Texto: Marcus André Teixeira


Figura 1: Stelio Leonardo.


A primeira recordação que tenho do meu pai é de 1973. Eu, meu irmão Leonardo, meu pai e minha mãe Anita. Ela na direção de um Fusca branco e meu pai no banco traseiro comigo e meu irmão. Na esquina da Rua Mena Barreto com a Rua Dona Mariana, minha mãe solta um sonoro “vai bater” seguido de um “segura minha Nossa Senhora”. E bateu!!!


O Fusca então foi virando, virando e capotou. Fusca, carro robusto, foi se arrastando um quarteirão inteiro até parar na esquina da Rua Sorocaba. E é justamente no meio dessa confusão que tenho minha recordação, em flash: eu agarrando a camisa do meu pai com estampa de argolas coloridas.


No jornal do dia seguinte, o acidente foi destaque com a manchete: “MULHERES BATEM DE FUSCA E CONGESTIONAM BOTAFOGO”, mas o mais interessante dessa história não é o acidente, nem minha mãe sendo retirada do carro com ajuda de populares, nem a coca-cola oferecida no bar da esquina a dois garotos assustados, mas sim o Fusca com sua mala dianteira repleta de lustres de vidro e ferro batido, última moda na época, que nada sofreram. Misteriosamente estavam intactos!!! Nossa Senhora segurou...


Minha infância foi maravilhosa ao lado do meu pai, brincávamos de tudo: Cabana, futebol, pipa e tantas outras coisas. Todos os sábados, íamos numa pequena loja de brinquedos na Rua Santa Clara em Copacabana comprar umas besteiras, nada caro ou excêntrico.

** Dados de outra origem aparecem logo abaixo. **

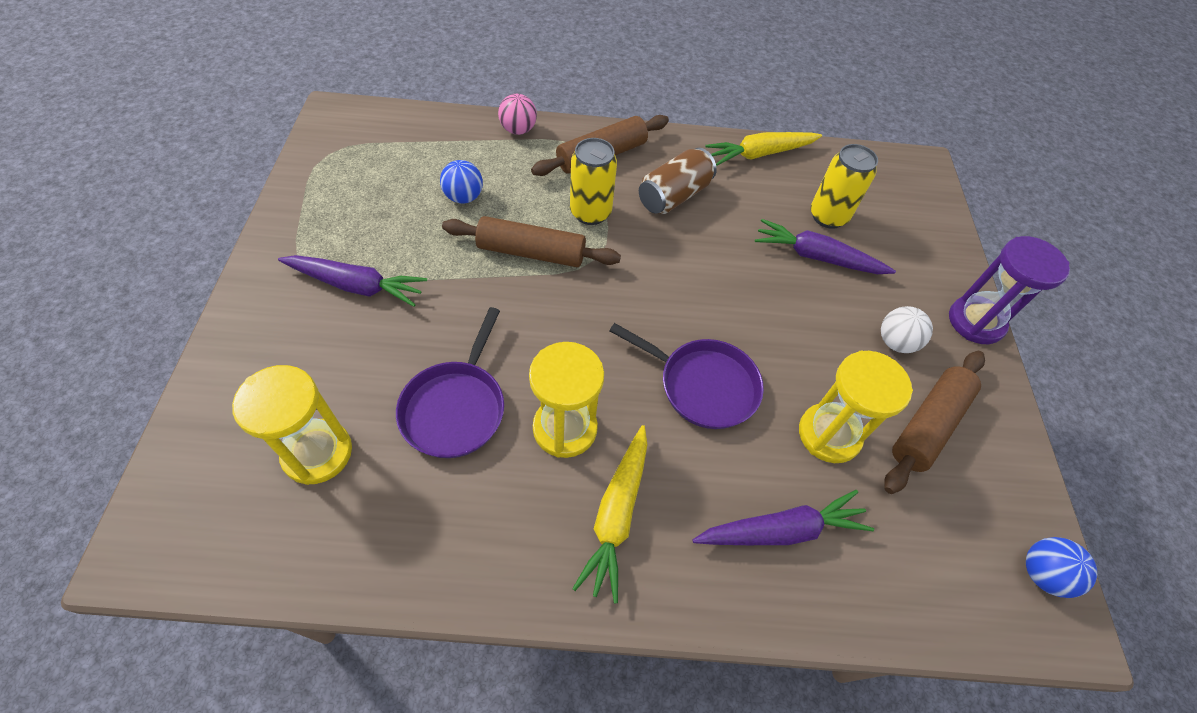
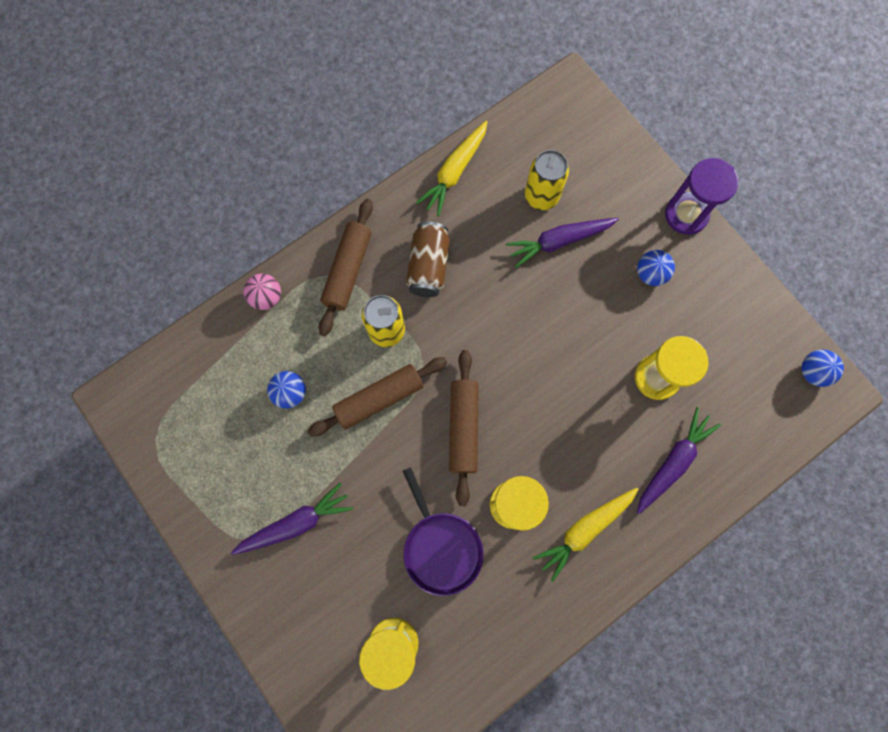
camera: 35 degrees left, 20 degrees up
(616, 515) = (584, 530): yellow carrot -> yellow carrot turned 75 degrees clockwise
(702, 385) = (565, 406): purple pan -> none
(895, 342) = (650, 274): white ball -> blue ball
(928, 425) = (704, 322): brown rolling pin -> brown rolling pin (463, 428)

Meu pai fazia música pra tudo, até para comprar besteirinhas para os filhos: “Carrinho pro Marquinhos, bang-bang pro Leleo”. Mas o melhor era quando ele mostrava suas habilidades, dentre tantas, ele gostava muito de fazer o seu próprio jogo de botão. Ele pegava os botões da minha avó e os colava com vidrilhas de relógios velhos. Também tinha os feitos de coco, e estes eram um grande sucesso entre a garotada. Enquanto os garotos da época compravam jogo de botão na loja, eu tinha meu próprio time, fabricado pelo meu pai, os quais eu guardo com muito carinho até hoje.


Inventava super heróis como o Homem Linha e o Homem Folha, com poderes infinitos, eles nunca morriam!!!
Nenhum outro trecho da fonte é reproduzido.